SMITHS (capitalised once for correctness, but not to be repeated)
is a newly opened spot in Spitalfields. Although it’s not really new, being
an effective rebrand of the old LUXE (sic, old naming habits die hard seemingly), to share the branding of its Smithfield sibling. Cheshire high streets, beware! To be honest, I’m not 100% sure on the
history or the status of John Torode's involvement (edit: he is no longer involved), but as this is a blog with no
sub-editors or unpaid interns, boring facts can wait. It’s basically a reboot.
I liked the old Luxe, it was a well-executed venue with
crisp branding and reasonable food and drink. Smiths is largely the same – at
street level is a bar, with a restaurant upstairs and some sort of nightlife
offering in the basement. Food is strikingly similar; a lot of grills and some
random contemporary dishes such as braised short rib. There is some
disconcertingly random geography among the starters; salads of green papaya co-exist
with those of caprese, and both chicken liver parfait and spring rolls feature
too.
The nuts and bolts of the place are decent. Service is
especially lovely (I need to declare here that I was invited to review Smiths,
so this could have been a factor) – and the grills were good. But I would not
say brilliant. For an establishment known for meat (and John Torode did pitch
himself as a beef expert at times) the steak wasn’t amazing. Grill temperature
couldn’t have been high enough to deliver a medium-rare piece of meat like the above. It should be bristled with char and burn, not tokenistically striped like a Whopper.

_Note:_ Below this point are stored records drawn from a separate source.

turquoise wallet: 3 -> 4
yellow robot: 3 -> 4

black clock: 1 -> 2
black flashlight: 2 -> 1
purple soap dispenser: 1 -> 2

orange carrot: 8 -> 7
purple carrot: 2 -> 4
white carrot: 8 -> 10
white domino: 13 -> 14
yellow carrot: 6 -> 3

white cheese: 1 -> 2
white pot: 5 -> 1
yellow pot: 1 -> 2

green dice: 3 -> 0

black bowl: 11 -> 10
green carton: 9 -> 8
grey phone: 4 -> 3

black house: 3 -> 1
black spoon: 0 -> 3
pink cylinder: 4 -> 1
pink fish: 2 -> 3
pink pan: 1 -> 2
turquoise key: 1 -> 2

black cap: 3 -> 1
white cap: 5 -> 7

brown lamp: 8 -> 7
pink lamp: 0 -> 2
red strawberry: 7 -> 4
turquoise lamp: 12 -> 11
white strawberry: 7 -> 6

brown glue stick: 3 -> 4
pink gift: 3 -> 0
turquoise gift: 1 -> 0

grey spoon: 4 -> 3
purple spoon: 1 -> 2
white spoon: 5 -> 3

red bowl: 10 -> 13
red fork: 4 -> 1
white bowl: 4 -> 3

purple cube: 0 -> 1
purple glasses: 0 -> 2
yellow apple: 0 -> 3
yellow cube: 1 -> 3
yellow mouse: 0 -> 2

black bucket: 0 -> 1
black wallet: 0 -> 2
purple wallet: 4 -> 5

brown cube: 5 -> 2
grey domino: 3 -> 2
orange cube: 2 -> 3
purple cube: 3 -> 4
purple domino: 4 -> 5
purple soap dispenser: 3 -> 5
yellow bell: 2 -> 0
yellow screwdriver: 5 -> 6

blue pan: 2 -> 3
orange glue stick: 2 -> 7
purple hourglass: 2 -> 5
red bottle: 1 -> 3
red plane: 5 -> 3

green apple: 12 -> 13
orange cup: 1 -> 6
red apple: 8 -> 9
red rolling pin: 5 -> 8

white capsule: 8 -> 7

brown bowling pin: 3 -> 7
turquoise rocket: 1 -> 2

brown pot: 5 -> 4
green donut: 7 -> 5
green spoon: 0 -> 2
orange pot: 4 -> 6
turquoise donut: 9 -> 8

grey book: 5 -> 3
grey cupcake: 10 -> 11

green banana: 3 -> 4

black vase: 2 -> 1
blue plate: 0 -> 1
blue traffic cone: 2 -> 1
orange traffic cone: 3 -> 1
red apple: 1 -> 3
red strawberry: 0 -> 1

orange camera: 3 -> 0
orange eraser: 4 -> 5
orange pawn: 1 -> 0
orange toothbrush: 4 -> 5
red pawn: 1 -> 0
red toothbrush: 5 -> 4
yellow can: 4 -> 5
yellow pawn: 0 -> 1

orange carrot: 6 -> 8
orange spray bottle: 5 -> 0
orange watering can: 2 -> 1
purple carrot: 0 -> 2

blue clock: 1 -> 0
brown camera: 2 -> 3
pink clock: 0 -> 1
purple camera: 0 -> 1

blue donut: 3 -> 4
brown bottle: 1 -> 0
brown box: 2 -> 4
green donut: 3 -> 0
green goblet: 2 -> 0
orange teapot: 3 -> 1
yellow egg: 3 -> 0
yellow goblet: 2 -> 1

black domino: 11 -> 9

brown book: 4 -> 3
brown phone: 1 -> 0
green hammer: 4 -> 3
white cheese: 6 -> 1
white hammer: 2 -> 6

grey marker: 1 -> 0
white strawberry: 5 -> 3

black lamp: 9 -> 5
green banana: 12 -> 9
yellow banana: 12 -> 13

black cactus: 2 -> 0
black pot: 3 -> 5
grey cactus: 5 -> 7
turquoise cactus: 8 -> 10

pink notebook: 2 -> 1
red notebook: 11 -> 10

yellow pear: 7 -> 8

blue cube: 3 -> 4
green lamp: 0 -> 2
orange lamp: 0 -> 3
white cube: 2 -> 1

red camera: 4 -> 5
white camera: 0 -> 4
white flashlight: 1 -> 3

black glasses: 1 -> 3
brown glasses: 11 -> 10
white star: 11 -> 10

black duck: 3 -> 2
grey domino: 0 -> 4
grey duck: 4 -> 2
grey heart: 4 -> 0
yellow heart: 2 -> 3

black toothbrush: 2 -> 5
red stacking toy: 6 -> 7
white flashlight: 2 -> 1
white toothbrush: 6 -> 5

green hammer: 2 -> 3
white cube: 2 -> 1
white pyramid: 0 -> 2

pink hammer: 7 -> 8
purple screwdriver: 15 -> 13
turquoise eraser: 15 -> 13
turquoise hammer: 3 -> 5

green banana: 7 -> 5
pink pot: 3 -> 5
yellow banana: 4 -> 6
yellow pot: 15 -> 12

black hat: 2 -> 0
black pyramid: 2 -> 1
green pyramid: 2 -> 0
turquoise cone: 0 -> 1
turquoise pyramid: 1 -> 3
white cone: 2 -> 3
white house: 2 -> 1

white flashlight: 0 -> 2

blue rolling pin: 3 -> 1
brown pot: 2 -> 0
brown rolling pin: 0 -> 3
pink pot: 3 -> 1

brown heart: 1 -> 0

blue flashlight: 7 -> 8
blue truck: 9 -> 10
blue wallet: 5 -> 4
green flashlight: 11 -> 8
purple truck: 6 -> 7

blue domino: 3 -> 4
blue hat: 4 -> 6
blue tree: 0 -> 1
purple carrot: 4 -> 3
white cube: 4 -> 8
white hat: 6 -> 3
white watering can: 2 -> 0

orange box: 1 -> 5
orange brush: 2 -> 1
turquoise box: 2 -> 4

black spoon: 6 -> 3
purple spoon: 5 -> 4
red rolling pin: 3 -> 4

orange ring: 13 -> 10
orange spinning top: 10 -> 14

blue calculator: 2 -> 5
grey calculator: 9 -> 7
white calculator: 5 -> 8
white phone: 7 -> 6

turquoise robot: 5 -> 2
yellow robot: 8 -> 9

With Hawksmoor up the road and St John opposite, you’d struggle
attracting a high-spending clientele here at that calibre. But perhaps that’s a
lazy comparison. It seems to be pitched a little lower - more heightened pub
food than upmarket steakhouse although to be fair I don’t think they are stating
otherwise.
My venison cheese burger was reasonable – a stonkingly dense
venison patty, cooked medium and with Cashel blue on top which worked well. The
chips were my naughties gastro pub nightmare: massively hot, enormous roast potatoes
masquerading as ‘hand-cut chips’. For fuck’s sake, it’s hardly a hard-working artisan
paradise cutting a potato three ways. Good whack of salad though.
What else? Well, the cheeseboard was pretty, adorned with
celery and some random sprigs of herbs.
Smiths for some reason left me a little cold, much
lesser than the sum of its parts. Everything was of a good standard and the
staff were excellent, but I think it was missing an originality, a character or a quirkiness to be memorable. It’s safe, dependable and so straight down
the line, that in being inoffensive it renders itself towards forgettable.